I am a 57-year-old white American male infected with Hepatitis C. I am involved in a controlled medical research study by Roche Pharmaceuticals of an experimental Polymerase Inhibitor (RO5024048 also known as RG7128) drug therapy for the virus. This document is the story of my illness and the experience of treatment. My lovely and pretty damn wonderful wife will be contributing her take on the experience as well.

Thursday, March 4, 2010

Up, Down, All Around

There are ups and downs to this research regimen. Yesterday, I went in for my 12-week tests. I am finishing the experimental drug tomorrow. They needed to determine how fast the drug disseminates into the bloodstream, so the time of the testing was controlled so that they could take blood samples at specific times after I had taken my dose of the meds. None of this is a particularly big deal, it just means a bit more time and a few more questions to answer. It is interesting to note that, despite the attempts to make these tests consistent and rigorous, the human error factor rears its head from time to time. In previous visits, they have forgotten to take my weight, in this test they took my weight, but forgot to take my blood pressure and temperature. I’m sure somebody got a ding for that as they have been quite concerned about the state of my blood pressure throughout the project thus far.

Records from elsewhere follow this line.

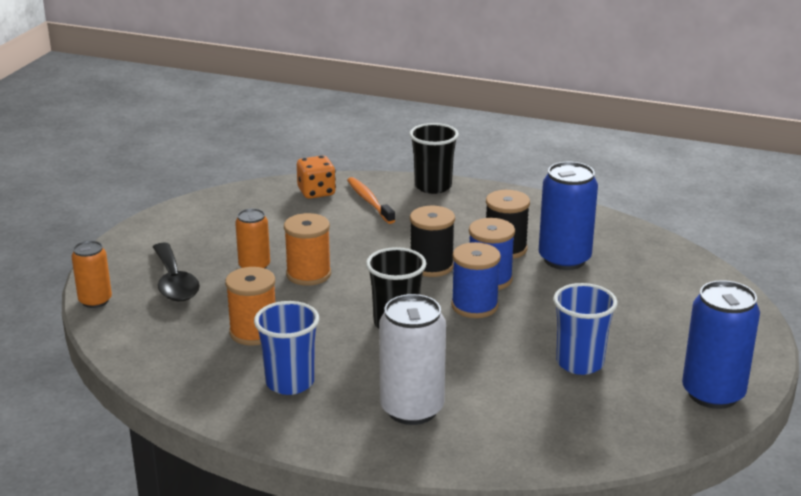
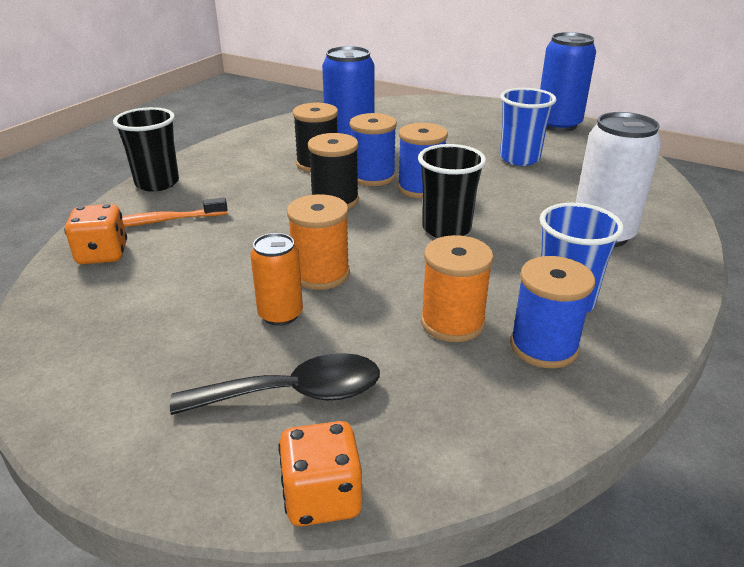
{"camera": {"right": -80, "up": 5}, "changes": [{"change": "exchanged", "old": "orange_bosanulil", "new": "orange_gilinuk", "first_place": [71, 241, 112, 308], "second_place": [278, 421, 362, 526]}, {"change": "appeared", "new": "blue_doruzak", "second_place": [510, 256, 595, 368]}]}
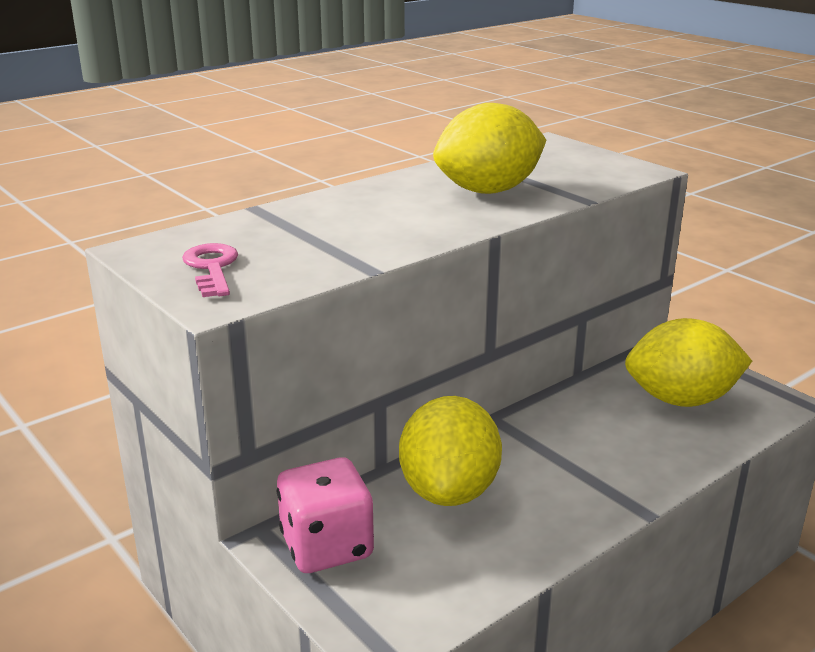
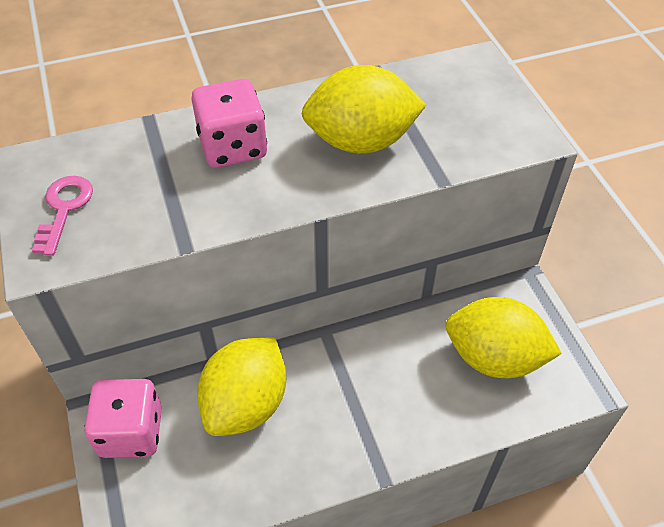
{"camera": {"right": 20, "up": 25}, "changes": [{"change": "appeared", "new": "pink_gilinuk", "second_place": [191, 79, 267, 168]}]}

I came in to this visit with a sore throat and told AVB that I had the sore throat, some coughing and nasal stuff. We also discussed the side effects, which ones were decreasing (itching, general cough, irritability) and which were either steady or increasing (fatigue, shortness of breath, muscle weakness). I then went off for the blood draws for this round.

They took 17 vials of blood. The blood guy (who has been drawing my blood for several visits now) estimated that it was from 18-20 ounces of blood. This is roughly the amount that they have been taking since the beginning of the test. So they took about a pint at the start of the test, at weeks one, two, four, eight, ten and twelve or roughly 7 pints of blood in 12 weeks. Despite their claims to the contrary this has to be stressing all my systems. This is a lot of blood to be replacing in normal circumstances, but given that my red cell and white cell producing systems are both being suppressed by the Interferon and Ribavirin as well as some additional white cell suppression by the RO5024048 Polymerase Inhibitor, I can’t believe it is without consequences.

I think I am living them now as the sore throat and developed into a full-blown flu-like outbreak last night and today. Mild fever, productive cough, sore throat, all the delights of flu. Sure I could have developed this anyway, but somehow having over a pint of blood withdrawn just while it was coming on seems like it must have contributed to the onset. Who knows? I did get vaccinated for both strains of flu this year and that has to help, but I think that if the timing of all this were different, I might have a milder case of this. In any case, I’m going to delay my Interferon injection for a day to give my immune system a bit of help before dosing it again with an inhibiting agent.

The good news: Still Undetectable. It is now officially 3 taqman tests showing undetectability. This is great news and I will celebrate accordingly when the flu goes away. Really, I promise.